Rose Stevens was a laboratory assistant for Canadian Blood Services (CBS) in Ottawa. In 1999 she began experiencing severe wrist pain and was diagnosed with carpal tunnel syndrome. The Workplace Safety and Insurance Board (WSIB) determined her condition was job-related and conducted an assessment of her job duties in the fall of 2000.

The WSIB completed a report on Oct. 19, 2000, saying the duties of Stevens’ position could aggravate her wrist injury and suggested changing the equipment, tools and work methods.

After having surgery on both wrists in the summer of 2001, Stevens returned to work performing training duties. The WSIB notified CBS her injury was a permanent one that prevented her from doing “repetitive or prolonged gripping and pinching activities.” It recommended she be placed in a job which limited this type of action.

However, Stevens was concerned she was still doing work she shouldn’t be doing and co-workers were making comments she considered harassment based on her disability. In May 2002, she met with the director and told the assistant lab manager that her duties were hurting her and asked why the WSIB’s recommendations weren’t being implemented. Her complaints led to hard feelings from some of her co-workers. Another meeting was scheduled in July 2002 to discuss accommodation of her disability but the manager in charge of staff development wasn’t there.

In August, after Stevens requested the WSIB to investigate, CBS gave her a different job in which she was given training duties three days a week. The WSIB agreed the duties were within her capabilities and wouldn’t aggravate her condition.

Stevens claimed CBS failed to accommodate her and provide a workplace safe and free from harassment by taking until 2002 to implement the WSIB’s recommendations. She also complained her employer had violated the collective agreement, which required the employer to “make every effort to create an adaptive work environment for employees who sustain injuries at work.”

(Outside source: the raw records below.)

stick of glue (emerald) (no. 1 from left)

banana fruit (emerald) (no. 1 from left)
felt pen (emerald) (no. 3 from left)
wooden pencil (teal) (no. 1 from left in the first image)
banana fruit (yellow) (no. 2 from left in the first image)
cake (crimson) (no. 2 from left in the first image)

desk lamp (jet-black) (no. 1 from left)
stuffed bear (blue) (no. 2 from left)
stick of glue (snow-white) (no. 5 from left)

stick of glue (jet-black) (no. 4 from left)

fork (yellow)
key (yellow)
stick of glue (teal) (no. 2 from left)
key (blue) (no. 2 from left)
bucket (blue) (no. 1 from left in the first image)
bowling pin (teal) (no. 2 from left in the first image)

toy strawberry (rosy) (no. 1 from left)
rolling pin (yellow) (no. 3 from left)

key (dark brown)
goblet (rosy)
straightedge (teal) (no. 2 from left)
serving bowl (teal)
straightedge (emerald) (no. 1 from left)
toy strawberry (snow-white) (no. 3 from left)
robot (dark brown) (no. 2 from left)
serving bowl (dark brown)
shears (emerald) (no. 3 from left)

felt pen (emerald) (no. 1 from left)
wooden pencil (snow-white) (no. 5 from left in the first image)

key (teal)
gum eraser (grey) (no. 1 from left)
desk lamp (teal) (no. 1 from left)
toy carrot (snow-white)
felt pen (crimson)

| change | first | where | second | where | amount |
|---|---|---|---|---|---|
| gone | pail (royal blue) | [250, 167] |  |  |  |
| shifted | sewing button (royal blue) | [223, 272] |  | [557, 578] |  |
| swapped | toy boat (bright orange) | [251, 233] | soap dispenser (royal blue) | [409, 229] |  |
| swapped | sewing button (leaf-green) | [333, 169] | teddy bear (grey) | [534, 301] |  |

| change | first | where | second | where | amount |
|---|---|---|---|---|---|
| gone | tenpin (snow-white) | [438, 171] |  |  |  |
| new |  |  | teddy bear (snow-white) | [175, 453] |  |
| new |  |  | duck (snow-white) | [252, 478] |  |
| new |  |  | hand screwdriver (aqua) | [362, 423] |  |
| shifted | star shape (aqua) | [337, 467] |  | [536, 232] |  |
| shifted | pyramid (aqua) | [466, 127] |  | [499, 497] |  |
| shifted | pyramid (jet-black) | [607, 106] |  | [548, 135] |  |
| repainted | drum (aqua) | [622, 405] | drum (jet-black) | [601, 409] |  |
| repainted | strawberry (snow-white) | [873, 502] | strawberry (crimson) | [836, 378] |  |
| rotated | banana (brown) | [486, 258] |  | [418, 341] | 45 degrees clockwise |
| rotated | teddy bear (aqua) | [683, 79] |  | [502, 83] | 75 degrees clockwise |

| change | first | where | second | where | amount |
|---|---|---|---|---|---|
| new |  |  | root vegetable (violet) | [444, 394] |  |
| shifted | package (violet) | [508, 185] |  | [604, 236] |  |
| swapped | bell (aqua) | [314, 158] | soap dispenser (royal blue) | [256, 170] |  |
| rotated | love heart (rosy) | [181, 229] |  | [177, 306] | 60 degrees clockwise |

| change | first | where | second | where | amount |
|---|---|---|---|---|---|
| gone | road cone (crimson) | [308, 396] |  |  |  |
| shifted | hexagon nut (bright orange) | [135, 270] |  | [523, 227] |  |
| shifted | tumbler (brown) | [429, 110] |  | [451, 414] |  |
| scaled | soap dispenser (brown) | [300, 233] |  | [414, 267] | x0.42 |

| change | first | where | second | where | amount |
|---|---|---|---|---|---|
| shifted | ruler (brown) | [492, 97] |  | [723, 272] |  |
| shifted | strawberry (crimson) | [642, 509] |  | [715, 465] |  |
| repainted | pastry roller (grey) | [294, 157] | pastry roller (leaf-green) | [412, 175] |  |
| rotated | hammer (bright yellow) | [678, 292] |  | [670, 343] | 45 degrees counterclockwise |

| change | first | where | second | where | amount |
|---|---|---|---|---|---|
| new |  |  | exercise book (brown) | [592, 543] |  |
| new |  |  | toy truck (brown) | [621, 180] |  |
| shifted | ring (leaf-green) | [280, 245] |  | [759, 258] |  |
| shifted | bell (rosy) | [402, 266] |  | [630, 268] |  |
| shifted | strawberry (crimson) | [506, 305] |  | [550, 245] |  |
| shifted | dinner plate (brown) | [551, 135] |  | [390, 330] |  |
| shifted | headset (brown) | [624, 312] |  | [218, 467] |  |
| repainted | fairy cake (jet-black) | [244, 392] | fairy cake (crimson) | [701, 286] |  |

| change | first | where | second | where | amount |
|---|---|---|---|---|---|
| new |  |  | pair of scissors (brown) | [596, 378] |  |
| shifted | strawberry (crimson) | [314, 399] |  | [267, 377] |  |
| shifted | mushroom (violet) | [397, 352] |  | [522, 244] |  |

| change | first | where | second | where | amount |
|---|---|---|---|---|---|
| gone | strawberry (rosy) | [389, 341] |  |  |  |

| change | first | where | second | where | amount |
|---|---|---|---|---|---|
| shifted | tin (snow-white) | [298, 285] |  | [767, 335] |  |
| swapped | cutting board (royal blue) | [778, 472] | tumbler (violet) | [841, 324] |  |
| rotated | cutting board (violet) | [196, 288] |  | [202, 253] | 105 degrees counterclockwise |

The board found any difficulties with co-workers were minor and didn’t constitute harassment. It also found the training duties she had after her operation were reasonable and the WSIB recommendations weren’t discussed until 2002. As a result, the lag in giving her modified duties was understandable and not a failure to accommodate. However, the arbitrator found the lack of initial action after the meetings to find Stevens modified duties violated the collective agreement, which required immediate attention. Though Stevens suffered no financial loss, the arbitrator said, she was entitled to a token damage award of $1,000. See Canadian Blood Services v. O.P.S.E.U., 2007 CarswellOnt 7999 (Ont. Arb. Bd.).